Tuesday, July 29, 2008

Improvements to Alignment

In preparation to publicly releasing the NMerge code I have been revising the alignment algorithm, as there were significant weaknesses in the naïve approach I had previously adopted. In cases like the Sibylline Gospel, there is a great deal of variation in a small space, and simply requiring the user to choose a base text for alignment doesn’t work very well. There seem to be a few reasons for this:

  1. The user doesn't actually know to which existing version a new version should be aligned. It should be the task of the software to find this out.
  2. There can't be a distinction, as I originally supposed, between updating an existing version and adding a new one. The newly revised version might resemble another version more than the one it came from.

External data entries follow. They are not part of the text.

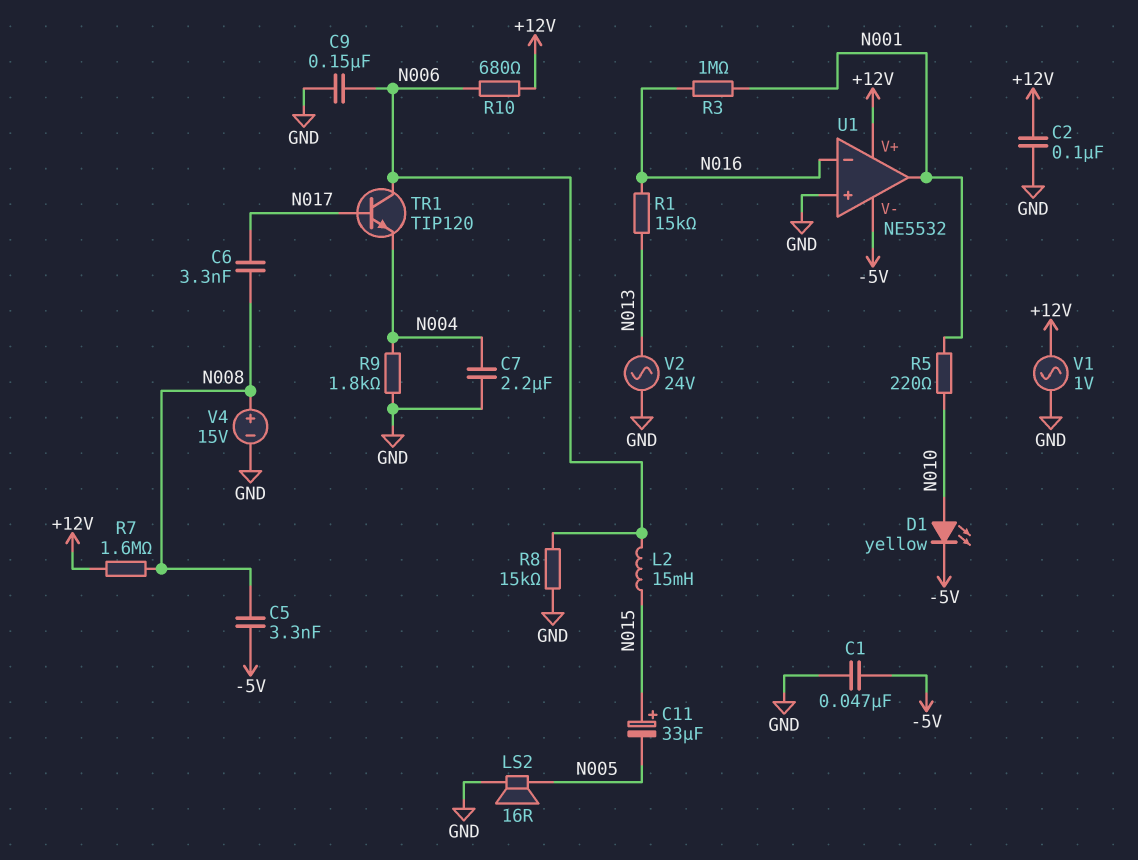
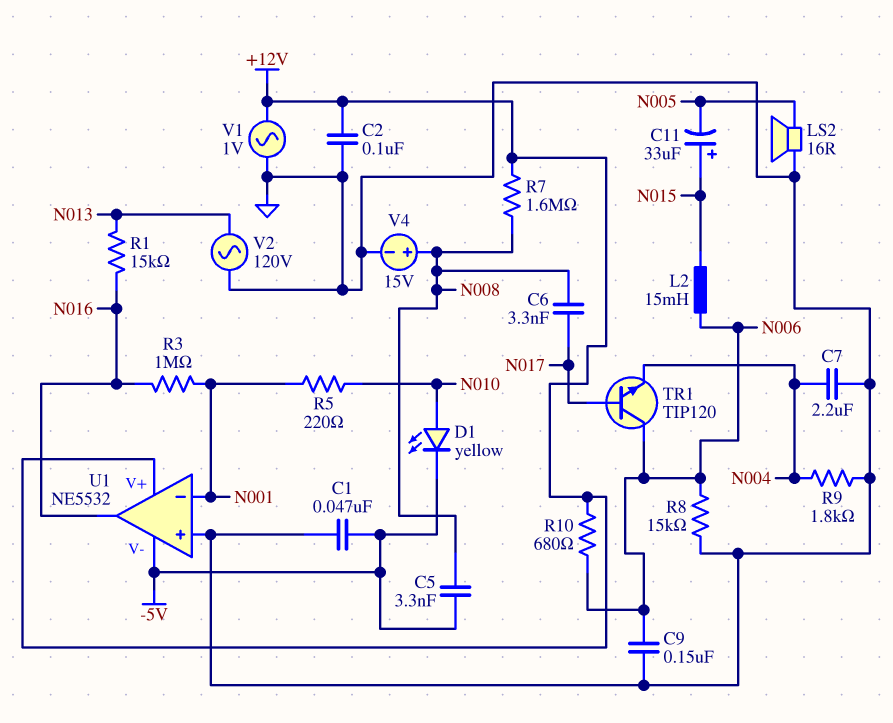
U1 pin in-: N016 -> N001
U1 pin out: N001 -> N016
V2: AC 24V (GND, N013) -> AC 120V (GND, N013)

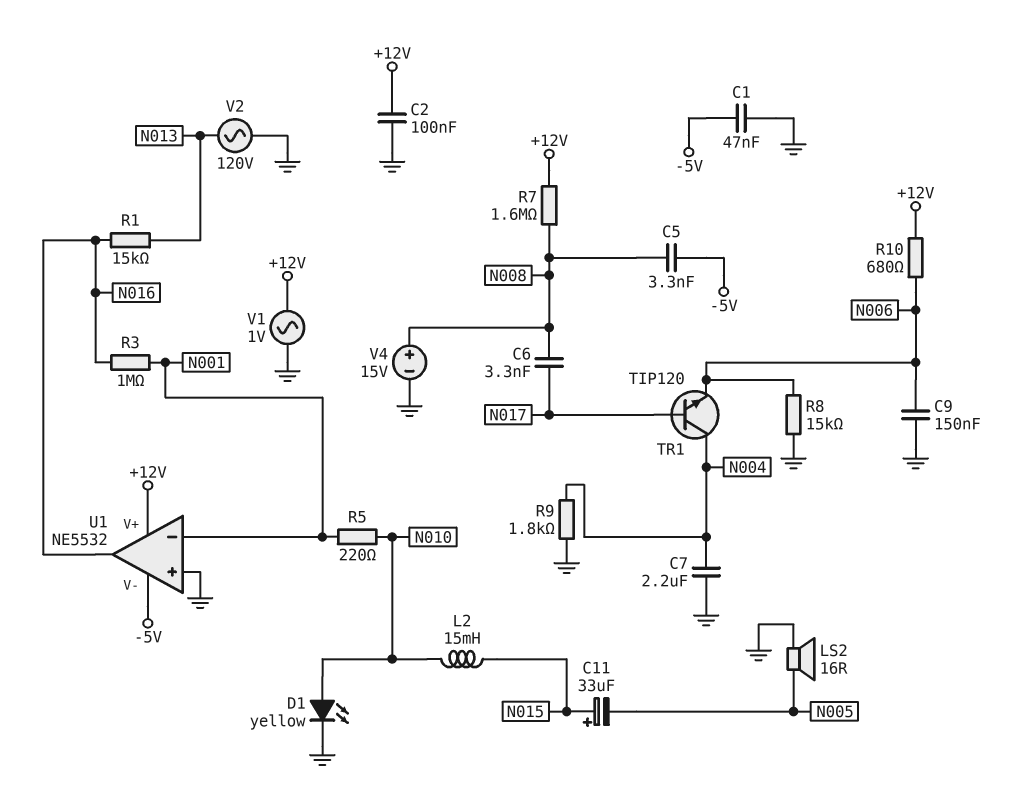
D1: LED yellow (A N010, K -5V) -> LED yellow (A N010, K GND)
L2: 15mH (N006, N015) -> 15mH (N010, N015)
TR1: NPN TIP120 (B N017, C N006, E N004) -> NPN TIP120 (B N017, C N004, E N006)

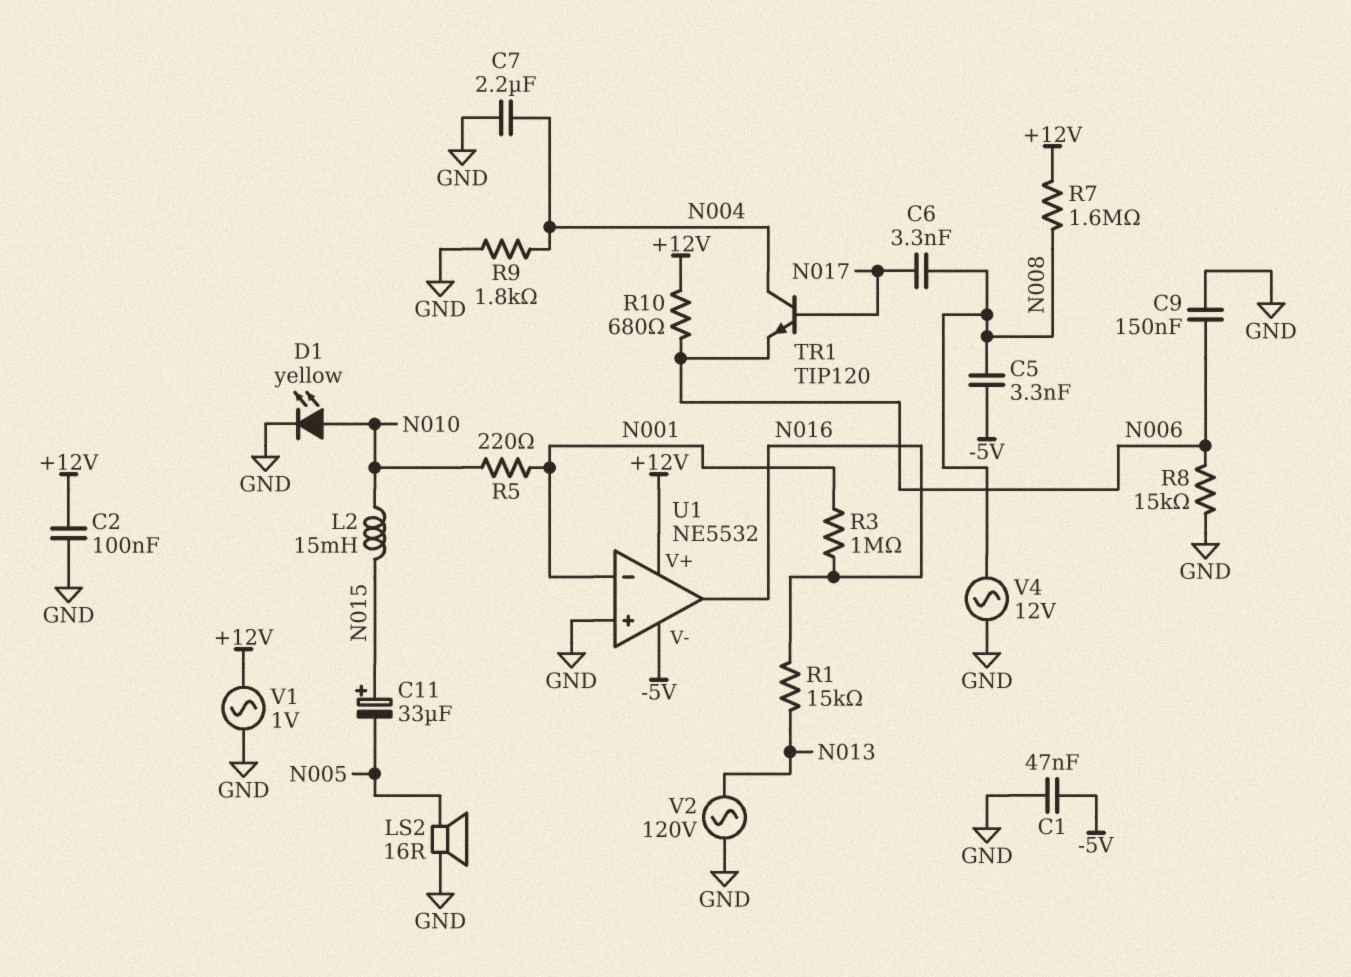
V4: 15V (plus N008, minus GND) -> AC 12V (GND, N008)

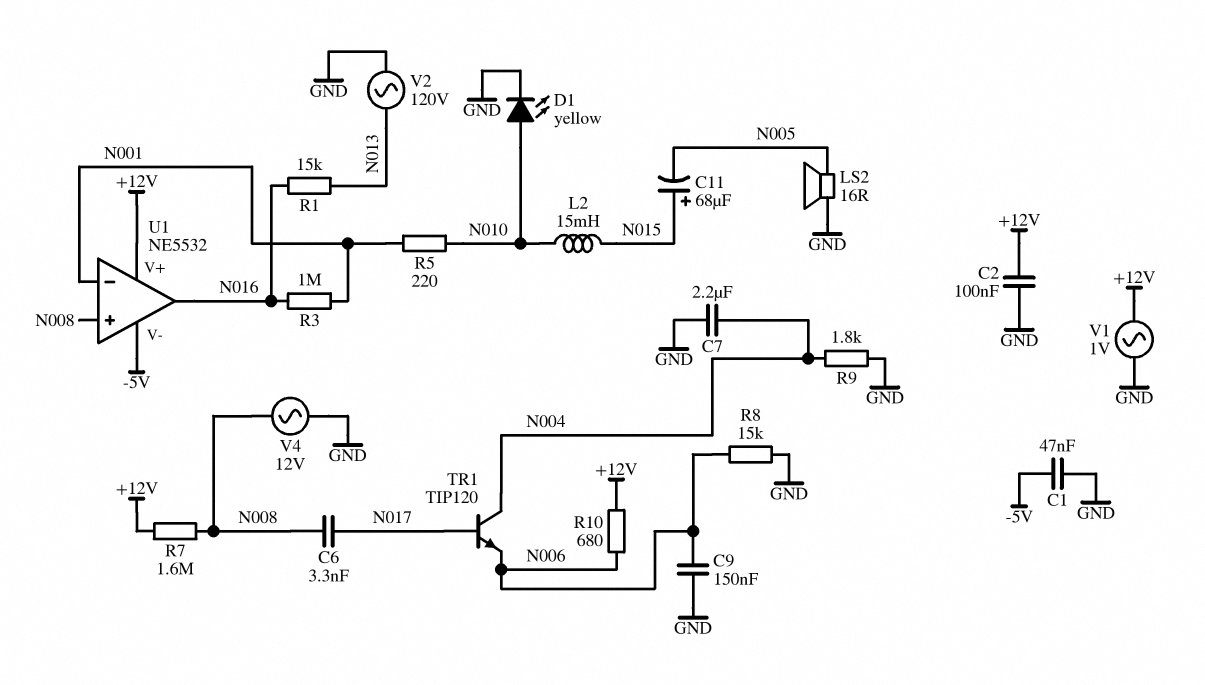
C5: 3.3nF (-5V, N008) -> none
C11: 33uF (plus N015, minus N005) -> 68uF (plus N015, minus N005)
U1 pin in+: GND -> N008

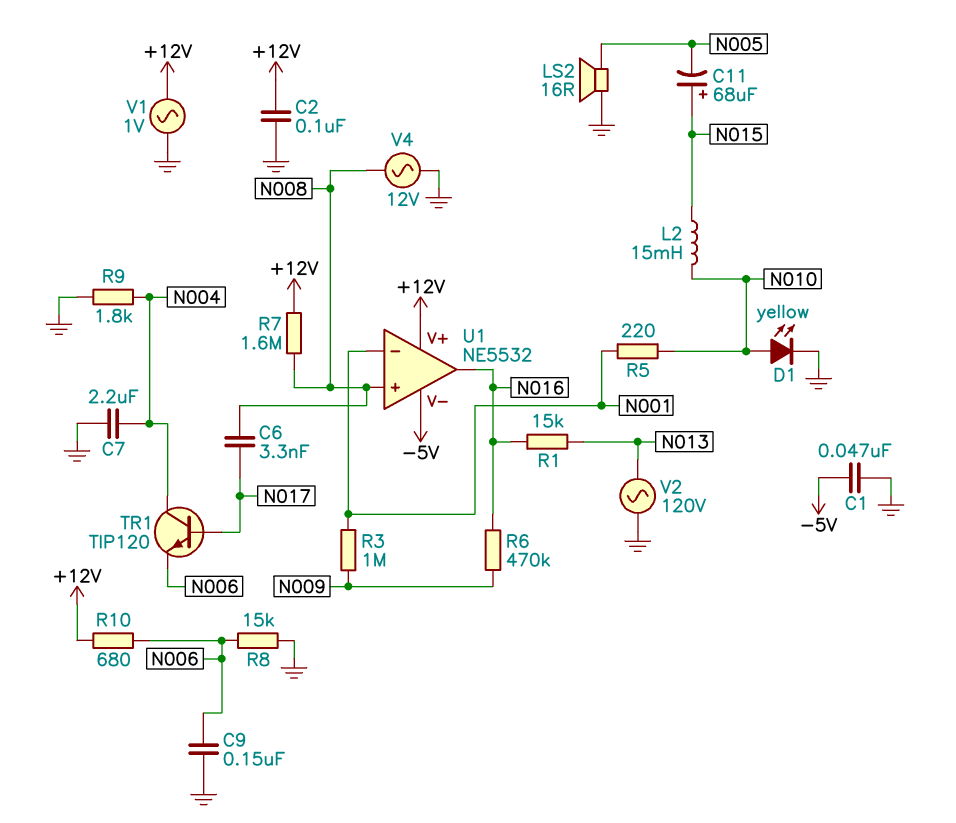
R3: 1M (N001, N016) -> 1M (N001, N009)
R6: none -> 470k (N009, N016)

For example, we might change ‘the quick brown dog’ back to ‘the quick brown fox’. In the case of manuscript traditions like the Sibylline Gospel this happens all the time, because the versions aren’t a succession of edits, but a set of parallel alternatives. To avoid this problem I now automatically calculate the most similar version already in the MVD and then align with that.
  3. When you add a new arc to the graph you need to look for identical paths not merely identical arcs that are already in that position. Now when the program finds an existing path with the same text, spanning the same two end-points, the new arc can be discarded and its version simply added to the path instead: In this simplified real-world example, the new D-version was aligned with version C, overall its most similar version. However, in this location the D-variant ‘milia hominum’ already exists in version A. When the program tried to add the D-Arc it realised that there was already an A-path with the same text and instead merely added the D-version to that path.

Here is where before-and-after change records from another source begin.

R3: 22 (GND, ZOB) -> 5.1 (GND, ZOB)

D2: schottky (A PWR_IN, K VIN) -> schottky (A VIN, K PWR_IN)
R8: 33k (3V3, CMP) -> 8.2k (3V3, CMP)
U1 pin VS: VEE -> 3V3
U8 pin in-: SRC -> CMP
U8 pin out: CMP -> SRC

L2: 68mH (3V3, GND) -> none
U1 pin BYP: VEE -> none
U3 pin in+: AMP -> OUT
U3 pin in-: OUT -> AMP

This is only the first stage of a series of improvements. Still to come:

  • Calling the alignment algorithm recursively to handle contamination, i.e. aligning to more than one base text. After aligning to the most similar version, any significant portions of the new version that didn't align can be realigned to the most similar version between the two endpoints of the unaligned section.
  • Calculating what is a variant of what, one use of which might be to generate a kind of apparatus criticus
  • Calculating transpositions. These can be done after the other alignments are complete: any leftover insertion/deletion pairs meeting certain criteria can be tested for equality, and the transposition carried out.

XML Awareness

While NMerge remains ignorant of XML, as it should, the public interface class now breaks up ‘words’ based on angle-brackets as well as white space. In addition I am contemplating moving this code and the class that XML-izes the differences between versions into a separate package. The latter functionality is needed by the wiki since a difference might occur in the middle of a tag, and the marker for this needs to be moved to the start of the next piece of real text, so it can be displayed.

Saturday, July 12, 2008

Question and Answer

As Ted Nelson said in his book Literary Machines, it is difficult to explain a simple but radical idea. What came out of Oulu were a number of misunderstandings about what an MVD is and what it can record. So I thought I would publish a FAQ that I have accumulated not just from Oulu, but also from all previous presentations.

MVD-related

What’s an ‘MVD’?
What’s it good for?
Why don't you just use a Version Control system like CVS?
Why can't MVDs record all I need to say about versions?
Can the list form of an MVD record individual variants?
Isn't an MVD or Variant Graph just another kind of GODDAG?
If I adopt MVD won't I'll be stuck with a technology that might disappear later?

Markup-related

How can your format compete with XML?
How can your solution represent overlapping hierarchies?
Why can't I convert your MVD format into TEI-XML?
Why should I stop using markup to record variation?

Wiki-related

Can I gain access to the underlying wiki technology?
How do I get my texts into the wiki?
What are ‘NMerge’ and ‘Alpha’?

Q. What’s an ‘MVD’?

A. An MVD is a Multi-Version Document. It’s primarily a binary document format that allows you to store multiple versions, perhaps thousands, in a single integrated digital entity, that can be searched and edited, and its versions extracted, compared and examined. It is based on a directed graph structure stored in a simplified list form. There is a basic description of it at the start of this blog, which also provides links to published papers.

Q. What’s it good for?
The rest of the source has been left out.